# Bug im Debugmodus?



## Gonzo17 (10. Aug 2009)

Heyho,

ich bin gerade auf ein seltsames Phänomen in Eclipse gestoßen. Und zwar hab ich mich gewundert, dass ein Teil meines Codes nicht mehr funktioniert, obwohl das bisher immer der Fall war. Bis ich bemerkte, dass dieser Teil des Codes nur im Debugmodus nicht funktioniert. Hier mal ein Stückchen Code, mit dem man das in Eclipse reproduzieren kann:


```
package test;

import org.eclipse.swt.SWT;
import org.eclipse.swt.events.SelectionAdapter;
import org.eclipse.swt.events.SelectionEvent;
import org.eclipse.swt.widgets.Button;
import org.eclipse.swt.widgets.DirectoryDialog;
import org.eclipse.swt.widgets.Display;
import org.eclipse.swt.widgets.Shell;

public class teschd {

	/**
	 * @param args
	 */
	public static void main(String[] args) {
		Display display = new Display();
		final Shell shell = new Shell(display);

		Button localPathBrowse = new Button(shell, SWT.PUSH);
		localPathBrowse.setSize(100, 100);
		localPathBrowse.setText("Browse...");
		localPathBrowse.addSelectionListener(new SelectionAdapter() {
			@Override
			public void widgetSelected(SelectionEvent e) {
				DirectoryDialog dirDialog = new DirectoryDialog(shell);
				System.out.print(dirDialog.open());
			}
		});

		shell.setSize(400, 400);
		shell.open();
		while (!shell.isDisposed()) {
			if (!display.readAndDispatch())
				display.sleep();
		}
		display.dispose();
	}
}
```

Es geht um den DirectoryDialog.
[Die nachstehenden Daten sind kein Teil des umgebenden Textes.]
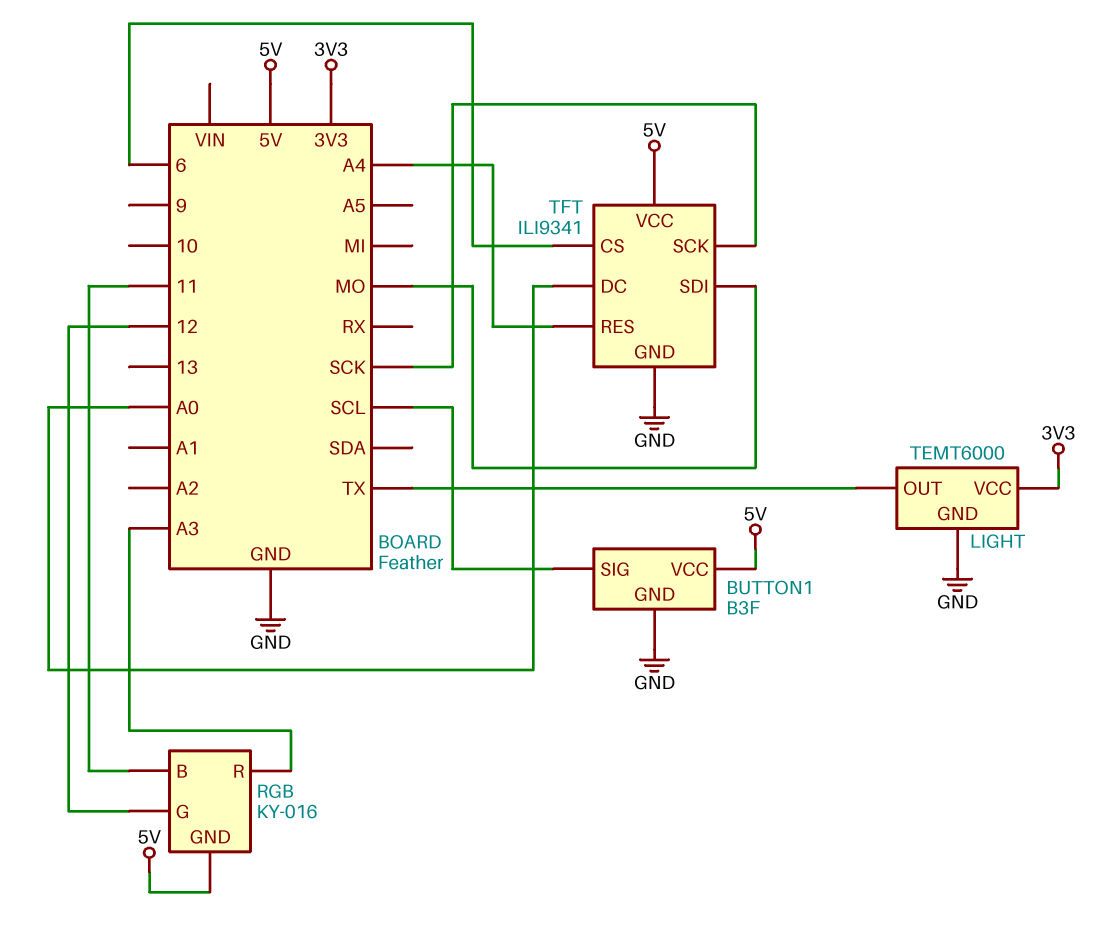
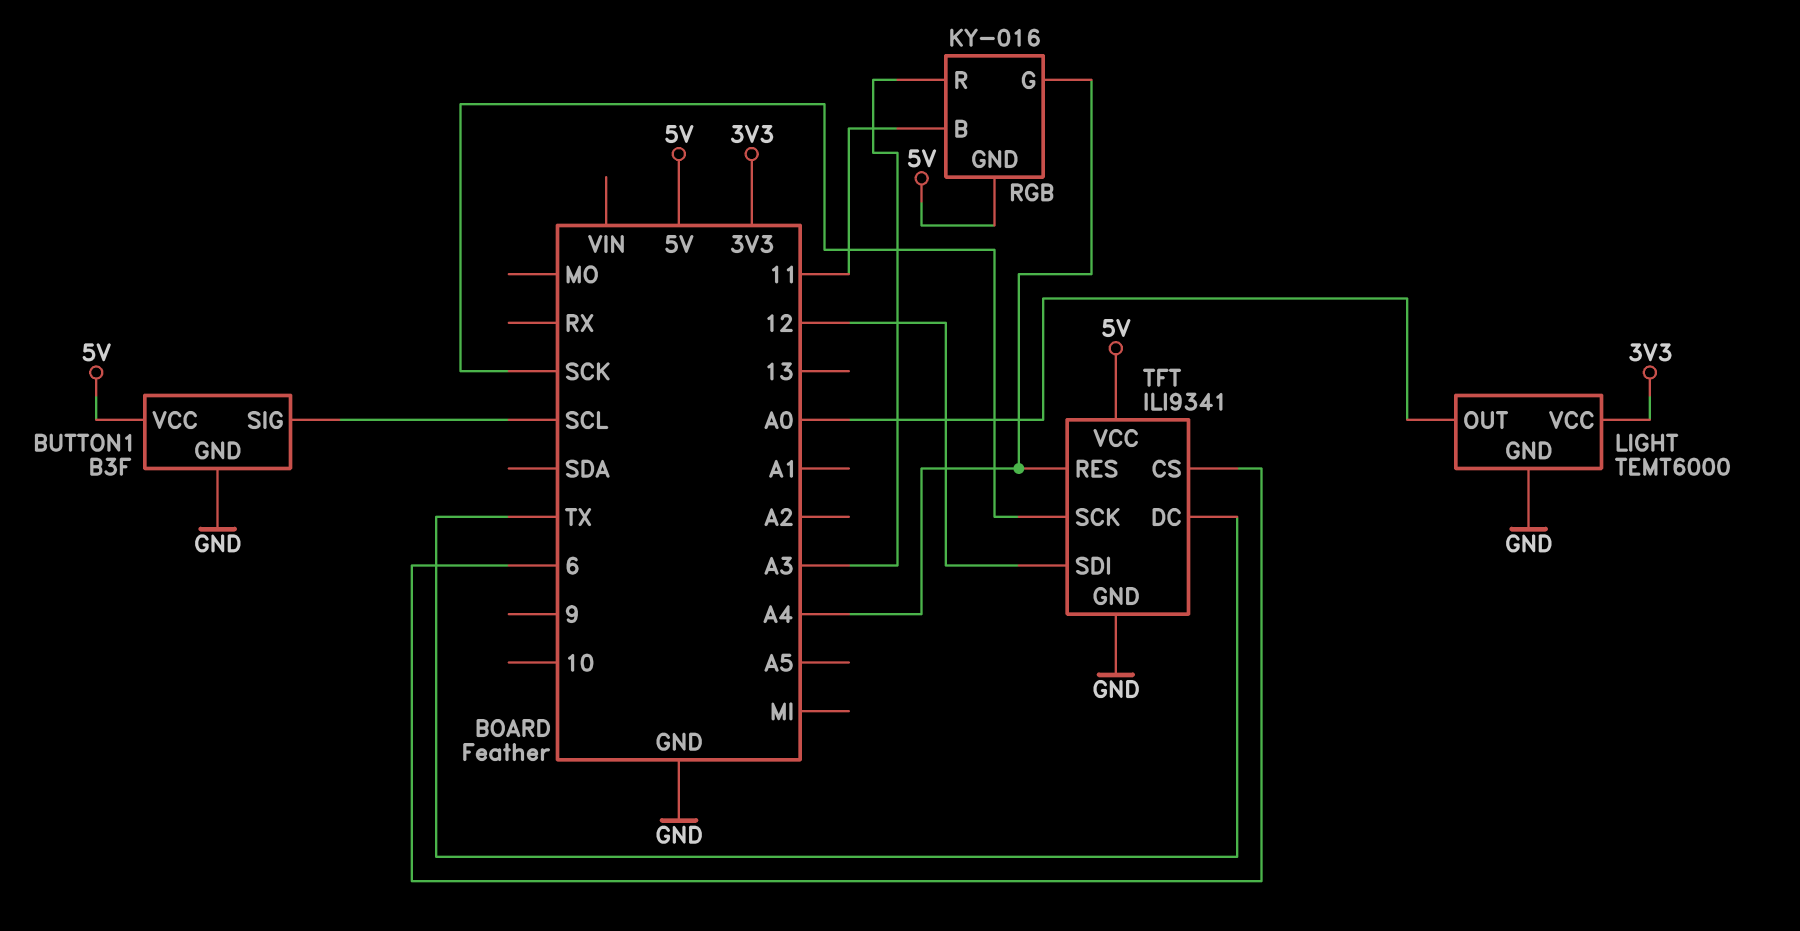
LIGHT pin OUT: TX -> A0
RGB pin G: 12 -> A4
TFT pin DC: A0 -> TX
TFT pin SDI: MO -> 12

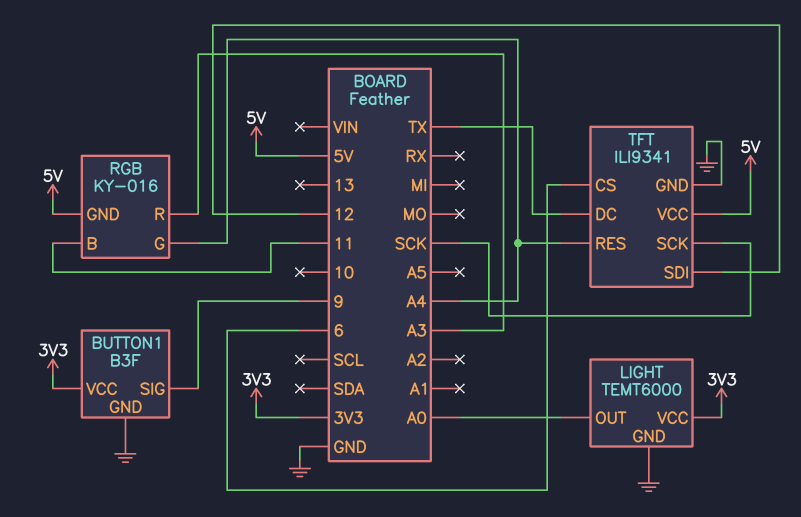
BUTTON1 pin SIG: SCL -> 9
BUTTON1 pin VCC: 5V -> 3V3

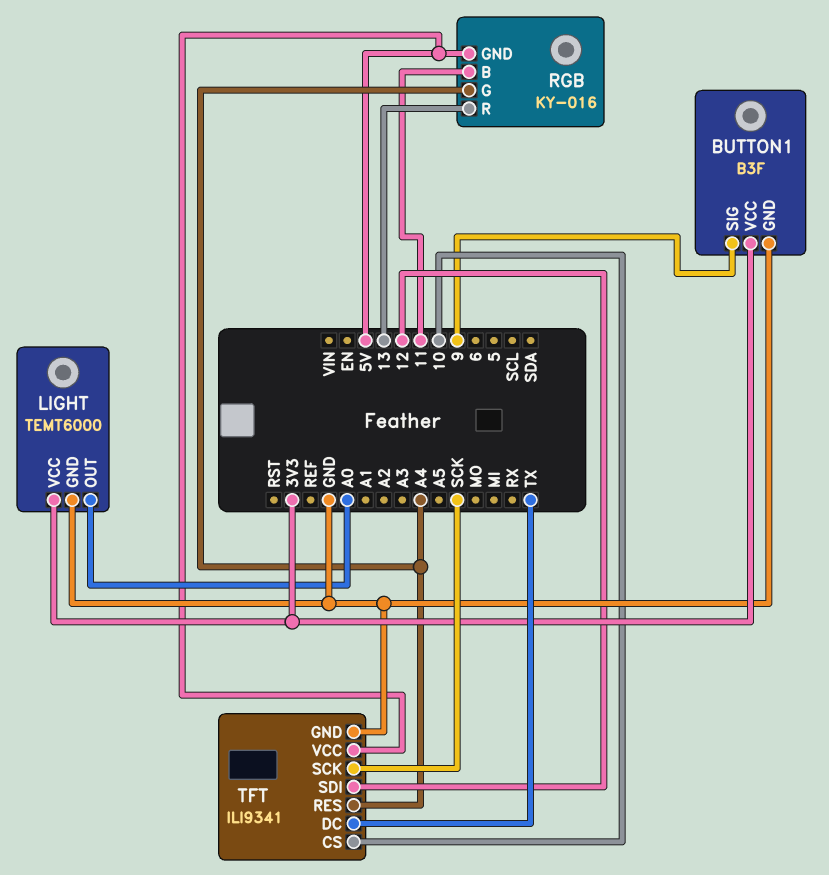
RGB pin R: A3 -> 13
TFT pin CS: 6 -> 10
Wenn ich dieses kleine Progrämmchen starte und auf "Browse" drücke, dann kommt der Dialog, so wie es sein soll. Wenn ich aber im Debugmodus das Programm starte, dann ist der Dialog inhaltlich leer, es sind keine Einträge und nichts vorhanden. Ist das jetzt ein Bug von Eclipse? Welche Unterschiede gibt es zwischen normalem Launch und Debug, die zu sowas führen können? Ist besonders ärgerlich, weil ich gerade einen Teil meines Programms "unter die Lupe" nehmen wollte und jetzt an dieser Stelle hänge, weils eben im Debugmodus nicht klappt.


----------



## tfa (10. Aug 2009)

Funktioniert bei mir wunderbar, auch im Debug-Modus.
Hast du irgendwo einen versteckten Breakpoint oder fliegt eine Exception? Was passiert in der Debug-Perspektive?


----------



## Gonzo17 (10. Aug 2009)

Habe auch mal testweise alle Breakpoints entfernt, aber kein Unterschied. Exception bekomme ich auch keine. Wenn ich im Debugmodus starte, dann sieht der Dialog so aus, wie im Anhang.


----------



## Gonzo17 (21. Aug 2009)

Grund dafür ist, denke ich, dass in meinem Benutzernamen u.a. ein á ist, was Eclipse wohl Probleme bereitet. Da ich leider Windoof Vista benutzen, kann ich auch nicht einfach das Benutzerverzeichnis ändern.


----------



## Atze (21. Aug 2009)

besser immer nur ascii-zeichen verwenden


----------



## Gonzo17 (21. Aug 2009)

Atze hat gesagt.:


> besser immer nur ascii-zeichen verwenden



Das ist mir leider erst eingefallen, nachdem ich meinen Vor- und Nachnamen als Benutzernamen angegeben hatte bei der Installation von Vista.


----------



## Atze (21. Aug 2009)

oder deinen namen ändern, eh, aendern, dann passiert sowas nicht mehr


----------



## maki (21. Aug 2009)

Gonzo17 hat gesagt.:


> Das ist mir leider erst eingefallen, nachdem ich meinen Vor- und Nachnamen als Benutzernamen angegeben hatte bei der Installation von Vista.


Neuer Account?
Oder gleich ein anderes OS?


----------



## Gonzo17 (21. Aug 2009)

Anderes OS ist schlecht, weil ich hier auf der Arbeit bin und nicht einfach mal meinen Rechner plattmachen darf. 
Neuen Benutzer könnte ich anlegen, aber da stellt mir sich die Frage, wie ichs schaffe, dass alle Einstellungen erhalten bleiben. Genügt es, wenn ich den Ordner unter C:/Users vom alten Benutzer kopiere und bei meinem neuen Benutzer einfüge?


----------